Elon Musk's plan to monetize Twitter verification stumbles

Originally published at: Elon Musk's plan to monetize Twitter verification stumbles | Boing Boing

3 Likes

I wonder how much the bottom chunk of that fluxes. I can’t imagine companies on the borderline wanting to pay when the ranking changes.

13 Likes

It was his best idea since the Cybertruck.

BRUTAL(ly hilarious)

20 Likes

It is incredible that Elon Musk still has so little understanding of what Twitter is or where it derives whatever value it has.

Here are the basics, Elon:

  1. Users (individuals, celebrities, brands) produce content. This is what brings eyeballs to your platform. If you play your cards right the users will give you this content for free.
  2. Advertisers pay you for access to those eyeballs, i.e. to have their ads appear alongside the content people actually came to Twitter to see.

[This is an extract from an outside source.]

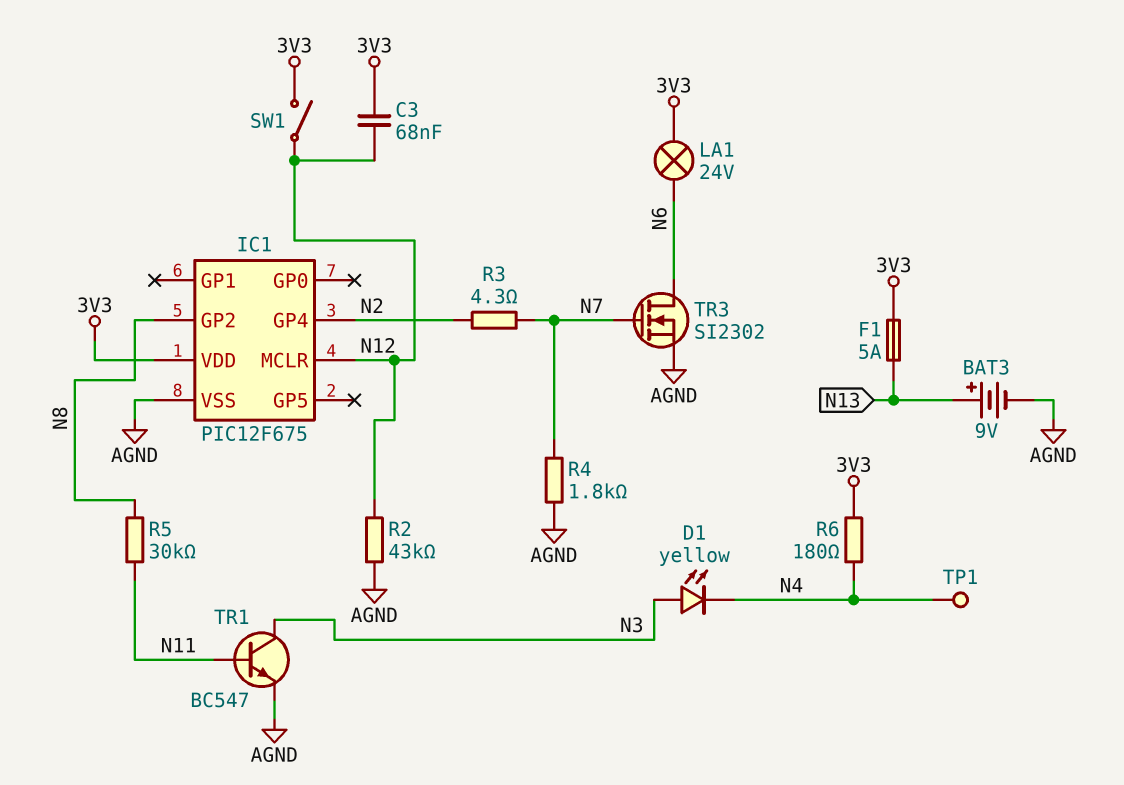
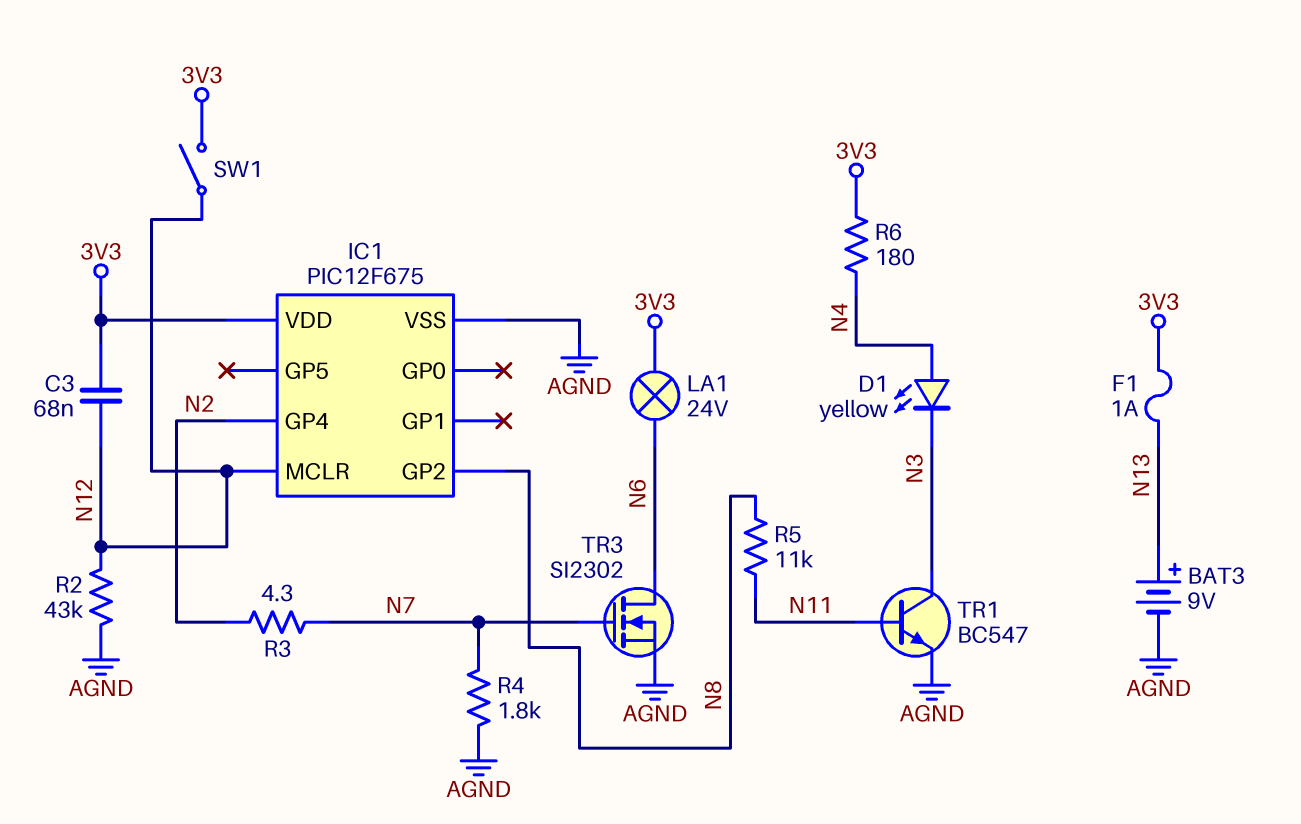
D1: LED yellow (A N3, K N4) -> LED yellow (A N4, K N3)
F1: 5A (3V3, N13) -> 1A (3V3, N13)
R5: 30k (N8, N11) -> 11k (N8, N11)
TP1: test point (N4) -> none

That’s pretty much your whole business model and your goal should be to avoid doing anything that fucks it up (like ruining the user experience or alienating brands with offensive or harmful content). Don’t overthink it; just because Twitter generally sucks doesn’t mean you’re smart enough to improve on it.

27 Likes

The automated poop emoji reply is so childish. He really behaves like a 10 year old boy.

23 Likes

I’d say it was his best idea since buying Twitter.

8 Likes

Which is exactly what he’s doing by trying to sneak in a paid subscription membership model through the side entrance (while still trying to preserve the advertising/engagement model).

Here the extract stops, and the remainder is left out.